McMurry collected back-to-back WeatherTech Championship titles in 2019 (Le Mans Prototype 2 class) and 2020 (GT Daytona), winning a total of eight races in those seasons. Along the way, he also earned an aerospace engineering degree from the University of California Irvine and landed an internship at HPD that led to his current vehicle dynamics engineering position.

Currently without a full-time WeatherTech Championship ride, McMurry has been able to immerse himself in the Acura ARX-06 project. He estimates he’s spent some 125 hours on the Honda racing simulator — “or roughly five Daytona 24s!” he adds — moving the LMDh process along before it hit the track. McMurry was there as well, joining Wayne Taylor Racing driver Ricky Taylor to turn test laps at a pair of French circuits in July.

As both a racer and engineer, McMurry has been able to seamlessly mesh the experience in both worlds — and expedite the LMDh development process along the way.

“I am looking at it through the lens of how typically a driver would provide feedback to the engineer (or team of engineers) in the process, then the engineers would make changes to the car,” McMurry explains. “With you being both driver and engineer, you can sort of cut out the middleman in the process. … Less gets lost in translation from driver to engineer when they’re one and the same!”

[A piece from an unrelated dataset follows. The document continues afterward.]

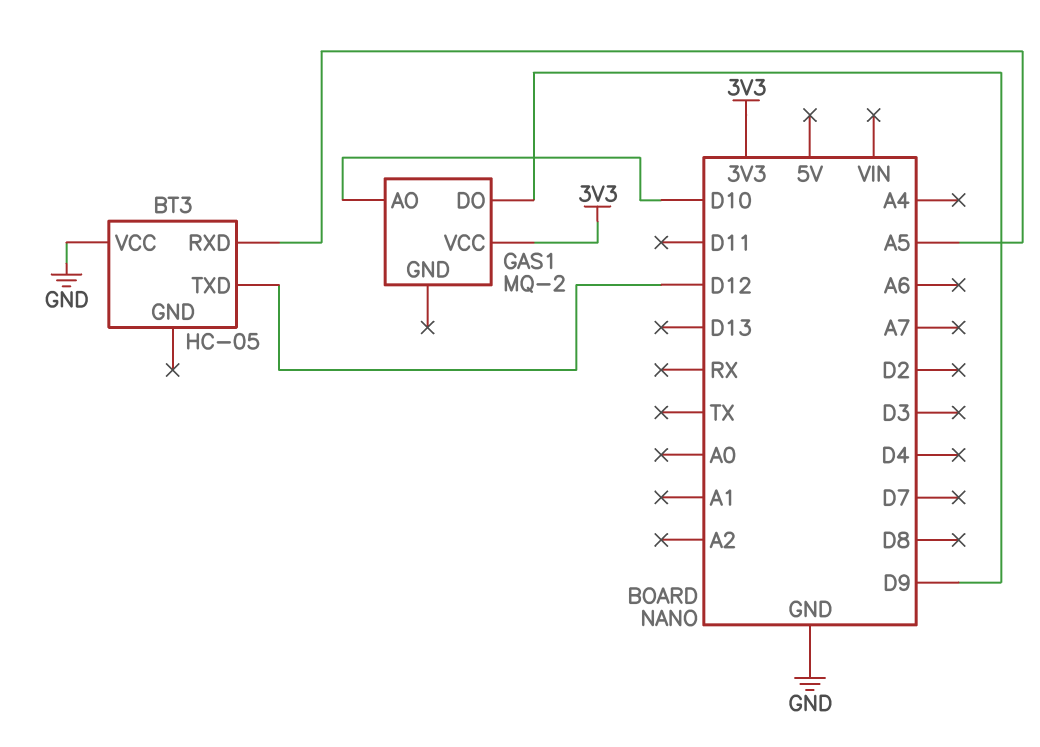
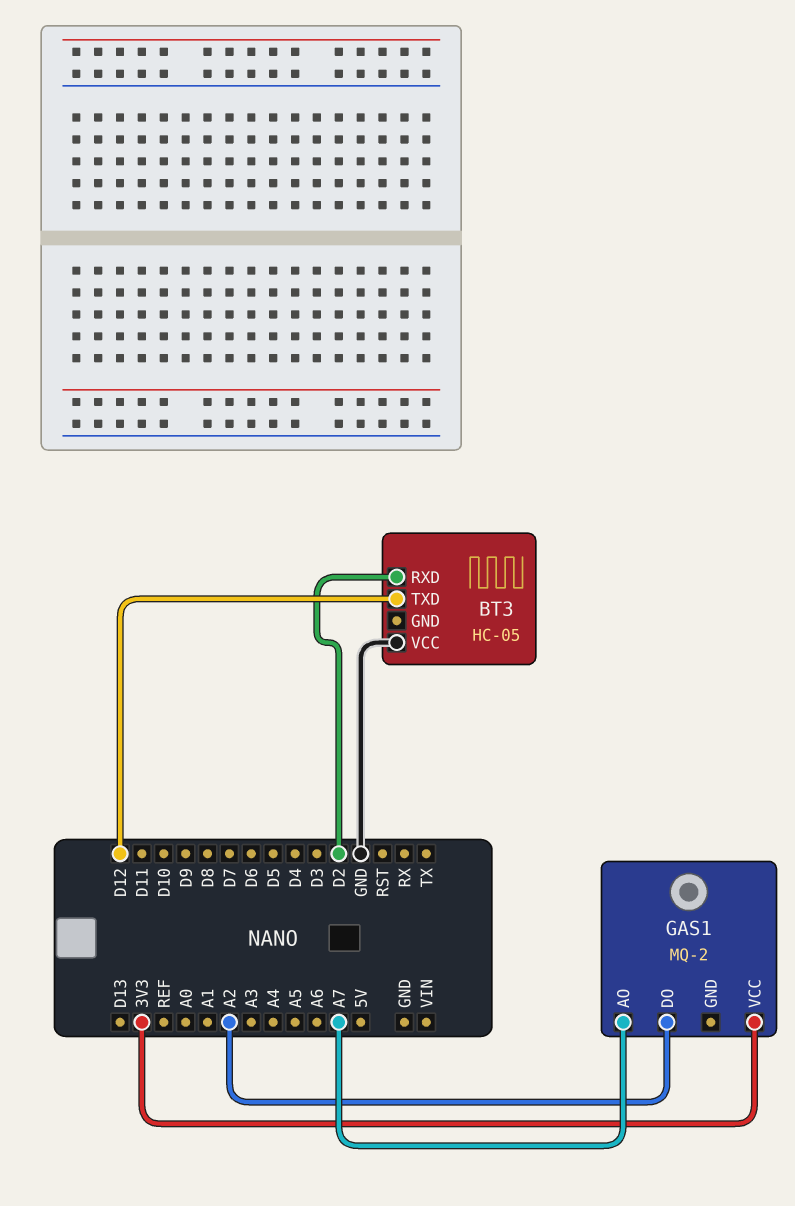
BT3 pin RXD: A5 -> D2
GAS1 pin AO: D10 -> A7
GAS1 pin DO: D9 -> A2

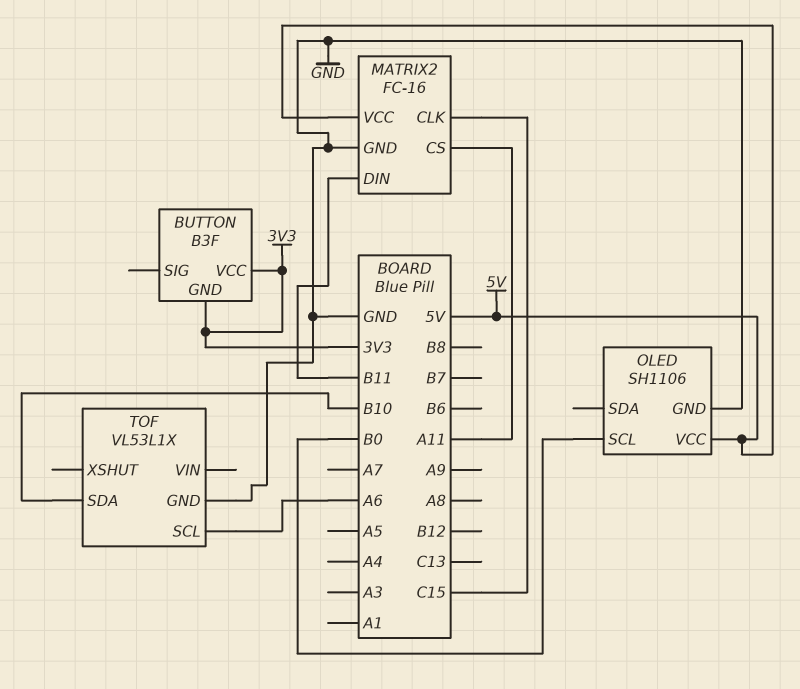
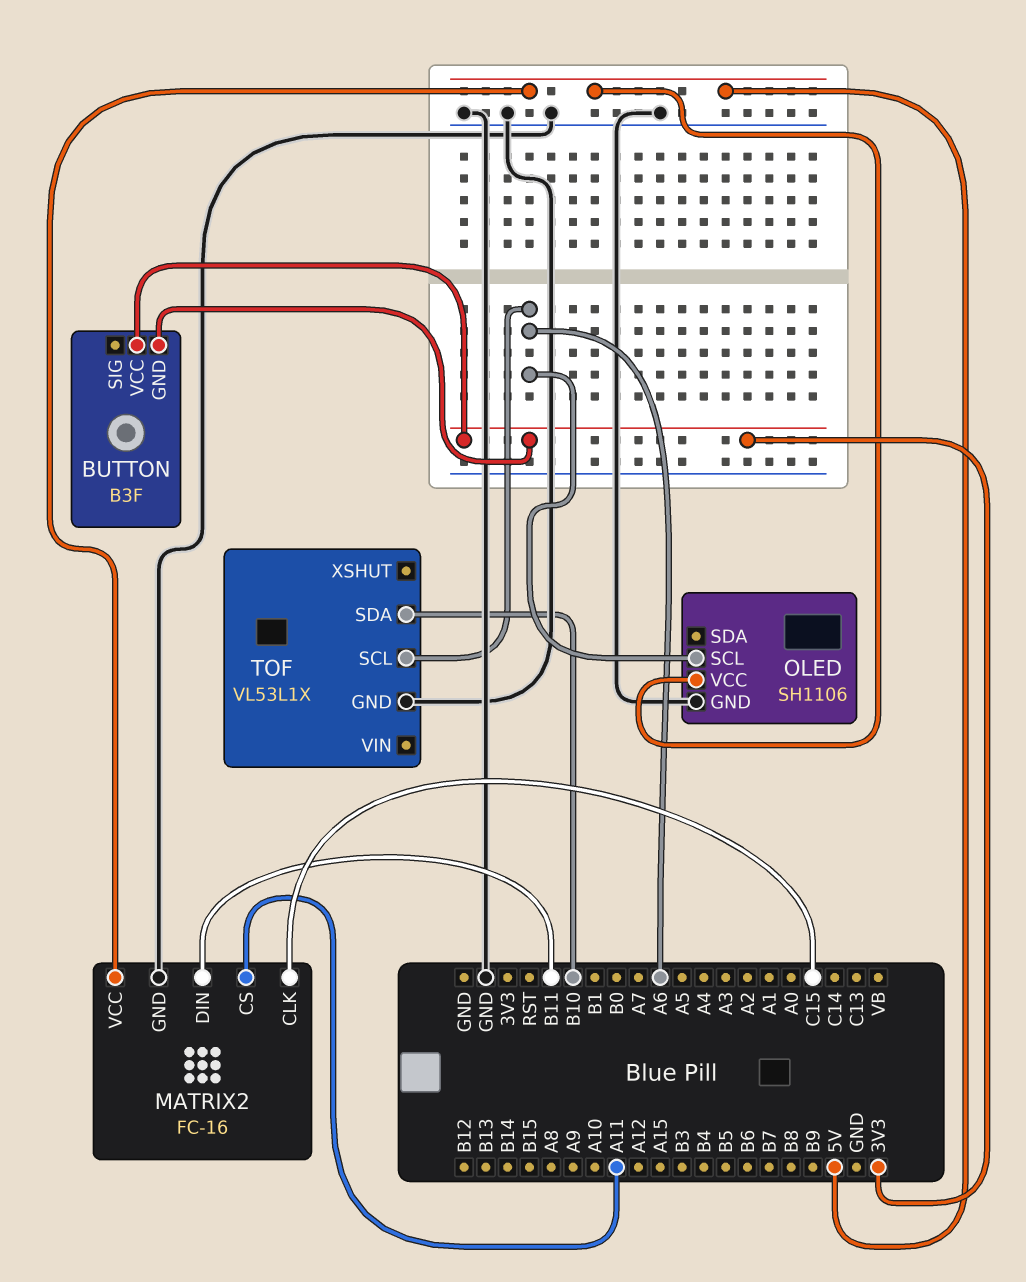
OLED pin SCL: B0 -> A6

While undoubtedly itching to get behind the wheel of a race car in competition once more — his last WeatherTech Championship race came at Long Beach in September 2021 — McMurry derived special satisfaction from being selected to turn laps in the GTP Acura last month at the Paul Ricard and Magny-Cours circuits.

“It was fantastic and a dream come true to be the first person to take this car on track,” he said. “It’s what I’ve been working towards my whole career. It’s an honor, and I’m grateful HPD chose me to shake down our first hybrid race car. What a great car, too; it was a blast to drive!”